6:11 Lena: We keep talking about "the fan," but for anyone who’s walked down a jet bridge and looked into the engine, that fan is massive. I was reading that on some engines, like the ones from the Pratt & Whitney GTF family, this fan is responsible for the "main thrust." It’s not just a tiny part of the process; it’s the star of the show.
6:31 Miles: Oh, absolutely. In a modern turbofan, the fan rotor is the first and largest stage of the compressor. Its primary job is to accelerate a massive amount of air. But here’s the kicker: not all that air goes into the "fire" of the engine. Most of it actually goes *around* the core.
6:47 Lena: This is the "bypass" air I’ve heard about, right? Like a cold stream of air that just gets shoved out the back without ever being burned?
4:14 Miles: Exactly. Think of the engine as having two parts: the core, where the "turbo" part happens—compression, combustion, turbines—and the bypass duct, which is basically a giant ring around that core. The fan sits at the front of both. It’s like a giant, high-tech propeller inside a shroud.
7:11 Lena: Why bother with the shroud? Why not just have a big propeller like an old-school plane?
7:17 Miles: Efficiency and speed. The shroud, or the "nacelle," allows the fan to operate in air that’s been slightly slowed down by the inlet. If you’re flying at Mach 0.8, which is standard for a jetliner today in 2026, that air is moving way too fast for the fan to handle efficiently. The inlet slows it down to maybe Mach 0.4 or 0.5 before it hits those blades.
7:40 Lena: So the engine is actually "shaping" the air before the fan even touches it. That makes sense. But I’m still stuck on the sheer scale. Those GE90 blades we mentioned—twenty-five kilograms each. If you have twenty or more of those spinning at high speeds, the centrifugal force must be insane.
8:00 Miles: It is. That’s why the materials matter so much. Older engines used titanium, which is strong but heavy. To keep the weight down, many modern fans use composite materials—like carbon fiber—often with a metal leading edge to protect against bird strikes or debris. Some designs, like the ones MTU works on, use "blisks," where the blades and the disk are manufactured as a single solid part.
8:23 Lena: "Blisks"—blade plus disk. That sounds like it would save a lot of space and weight, but I imagine it’s a nightmare to repair if one blade gets chipped.
8:33 Miles: It’s definitely a high-tech trade-off. Blisks are great for aerodynamics and weight, which is why you see them in high-performance settings like the EJ200 engine in the Eurofighter. But for the giant front fan of a commercial jet, you often still see individual blades because of that sheer 1.25-meter scale.
8:50 Lena: So, the fan is pulling in this "large mass flow," as the technical sources put it. It’s moving a huge volume of air relatively slowly, compared to the hot jet exhaust which moves a small amount of air very fast. Why is that "big and slow" approach better for efficiency?

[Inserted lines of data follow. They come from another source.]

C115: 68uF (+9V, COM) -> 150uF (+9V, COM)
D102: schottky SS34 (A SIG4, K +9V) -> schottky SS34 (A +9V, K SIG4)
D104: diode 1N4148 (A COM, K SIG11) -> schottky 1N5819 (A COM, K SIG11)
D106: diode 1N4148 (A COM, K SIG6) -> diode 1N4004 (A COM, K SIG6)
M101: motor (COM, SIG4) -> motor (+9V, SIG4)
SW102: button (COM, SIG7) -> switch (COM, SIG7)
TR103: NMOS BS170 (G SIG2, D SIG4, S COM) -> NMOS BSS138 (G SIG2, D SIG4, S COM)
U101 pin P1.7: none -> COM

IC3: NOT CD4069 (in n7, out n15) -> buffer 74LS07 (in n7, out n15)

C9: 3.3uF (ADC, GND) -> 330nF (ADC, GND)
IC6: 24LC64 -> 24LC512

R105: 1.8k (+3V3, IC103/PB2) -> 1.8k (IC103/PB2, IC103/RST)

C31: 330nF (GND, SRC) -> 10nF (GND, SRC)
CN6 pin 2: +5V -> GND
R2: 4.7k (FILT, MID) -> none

9:07 Miles: It’s a basic principle of propulsion. Moving a big mass of air slowly is generally more efficient than moving a small mass very fast. It’s why a rowing oar is wide and flat rather than a thin stick. You want to grab as much "stuff" as possible and give it a firm push. The bypass ratio tells us exactly how much of that "stuff" is going around the core versus through it.
9:27 Lena: And as we’ve seen over the last few decades, those fans just keep getting bigger and bigger, meaning our bypass ratios are climbing. We’re moving toward engines that are mostly "fan" and very little "jet" in the traditional sense.
2:24 Miles: Precisely. We’ve gone from bypass ratios of one or two in the early days to ten or even higher today. It makes the engines quieter and much more fuel-efficient. But it also means that the fan has to be perfectly optimized. If that fan isn't doing its job of "sucking" and "blowing" exactly right, the whole engine becomes a very expensive paperweight.